The Billions Spent on Healthcare for Sedentary Citizens Warrants Global Response

Premature morbidity and mortality as a result of living a sedentary lifestyle without enough exercise cost the healthcare system more than $50 billion a year worldwide, and this saddles employers with significant losses as well, according to a new economic analysis.  

“Results from this study could be used to inform global policy and practice in physical activity-related areas,” write lead author Ding Ding, PhD (University of Sydney, Camperdown, Australia), and colleagues in a paper published online July 28, 2016, in the Lancet.

Their study, which sought to characterize the economic costs of physical inactivity on a broad scale, included data from the Global Burden of Disease study, International Diabetes Federation, World Health Organization, World Bank, and International Labour Organization. Together, it encompasses 142 countries, representing 93% of the world’s population.

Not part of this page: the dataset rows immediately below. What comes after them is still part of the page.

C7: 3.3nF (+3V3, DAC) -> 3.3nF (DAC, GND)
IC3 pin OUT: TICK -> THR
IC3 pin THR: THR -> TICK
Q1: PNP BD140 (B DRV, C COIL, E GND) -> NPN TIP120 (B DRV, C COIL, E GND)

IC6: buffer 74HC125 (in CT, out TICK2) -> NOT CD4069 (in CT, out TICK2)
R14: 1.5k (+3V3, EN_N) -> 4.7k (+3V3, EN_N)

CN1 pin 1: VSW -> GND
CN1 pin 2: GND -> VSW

Healthcare, Business Sectors Losing $67.5 Billion a Year

The researchers looked at the impact of physical inactivity on healthcare-related expenditures for five noncommunicable diseases: coronary heart disease, stroke, breast cancer, colon cancer, and diabetes. Of the $53.8 billion in healthcare costs from these diseases in 2013, diabetes far outweighed all the others, racking up $37.6 billion annually. By contrast, $5 billion was spent on coronary heart disease. Among employers, mortality related to physical inactivity resulted in productivity losses of $13.7 billion.

Adding up the healthcare and employer costs, they conservatively estimated the impact of inactivity on the world economy to be $67.5 billion per year.

Ding et al also delved into the issue of how and by whom the economic costs are borne by estimating the healthcare costs to public, private, and third-party sectors as well as to households within each country. They found physical inactivity’s burden to be unevenly distributed, with high-income countries bearing 80.8% of the healthcare costs and 60.4% of the indirect costs, and low- and middle-income countries shouldering the greatest disease burden.

Direct costs of physical inactivity represented an average of 0.33% of total healthcare expenditure in Africa, 0.53% in Latin America and Caribbean, 0.84% in North America, 0.76% in the Eastern Mediterranean region, 0.55% in Europe, 0.22% in southeast Asia, 0.54% in the Western Pacific region, and 0.64% globally.

“Generally, poorer countries have more unmet health need, due to less developed health and economic systems,” Ding and colleagues write. “Ultimately, poor households pay the most in terms of premature morbidity and mortality, showing inequalities.”

Calling the situation a “global pandemic,” the study authors say the study “is intended to help to emphasize the need to promote physical activity, undertake economic evaluations to identify cost-effective interventions, and further encourage resource-constrained decision makers to prioritize and invest in physical activity strategies.”





  • Ding D, Lawson KD, Kolbe-Alexander TL, et al. The economic burden of physical inactivity: a global analysis of major non-communicable diseases. Lancet. 2016;Epub ahead of print. 




  • Ding reports no relevant conflicts of interest.